Ross is suing his employer, Ragingwire Telecommunications Inc., for discriminating against him for his disability, and he's using state anti-discrimination law. So the question before the California Supreme Court — argued yesterday — is the effect of the medical marijuana law. Does the Compassionate Use Act just mean the state can't criminally prosecute medical marijuana users, or does it mean that private employers can't fire them for using marijuana (and violating federal criminal law)?
The state's voters intended to allow medical marijuana users "to fully participate in life regardless of any potential disability," Stewart Katz, a lawyer for Ross, told the court during Tuesday's hourlong hearing in Sacramento. That includes having a job, he said.It's a tough state law question. Did the Californians who voted for the initiative that led to the Compassionate Use Act think about much more than the basic mercy of sparing medical users criminal prosecution? Was there any discussion at the time about imposing new duties on private businesses to accommodate drug users?
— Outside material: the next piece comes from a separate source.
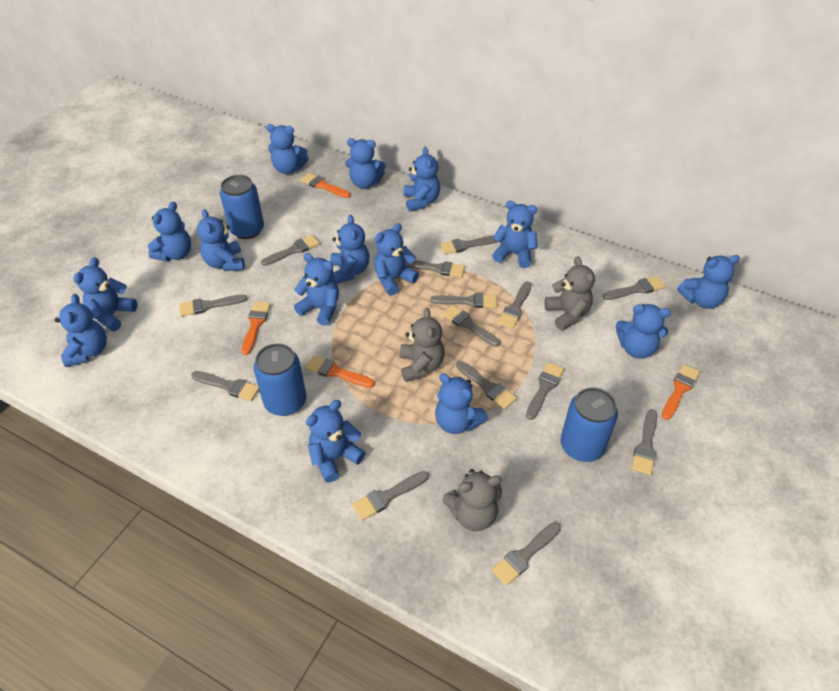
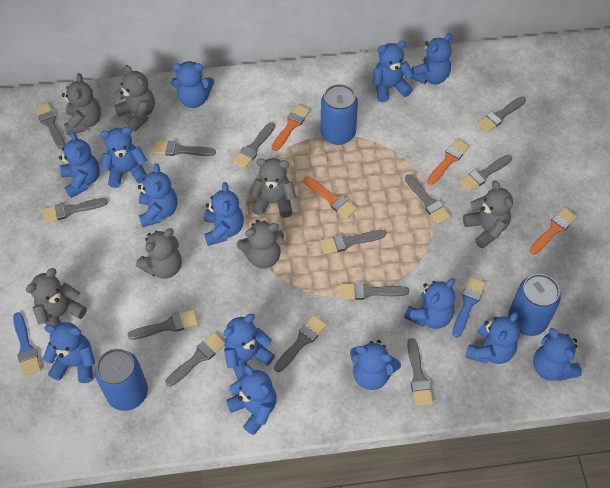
blue brush: 0 -> 2
blue teddy bear: 15 -> 14
grey brush: 14 -> 13
grey teddy bear: 3 -> 7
But several justices noted that although Prop. 215 protected medical marijuana users and their caregivers from state criminal prosecution, it never mentioned the workplace.
An employer who hires a medical marijuana user is "arguably being complicit in an activity that's illegal under federal law," RagingWire's lawyer, Robert Pattison, told the court. He said the state law that requires employers to offer reasonable accommodations to the disabled shouldn't be interpreted to require accommodation of illegal drugs.I wonder whether, if Ross wins in the California Supreme Court, there is a federal question for the U.S. Supreme Court. Can a state require a private employer to accommodate an individual who is violating federal criminal law?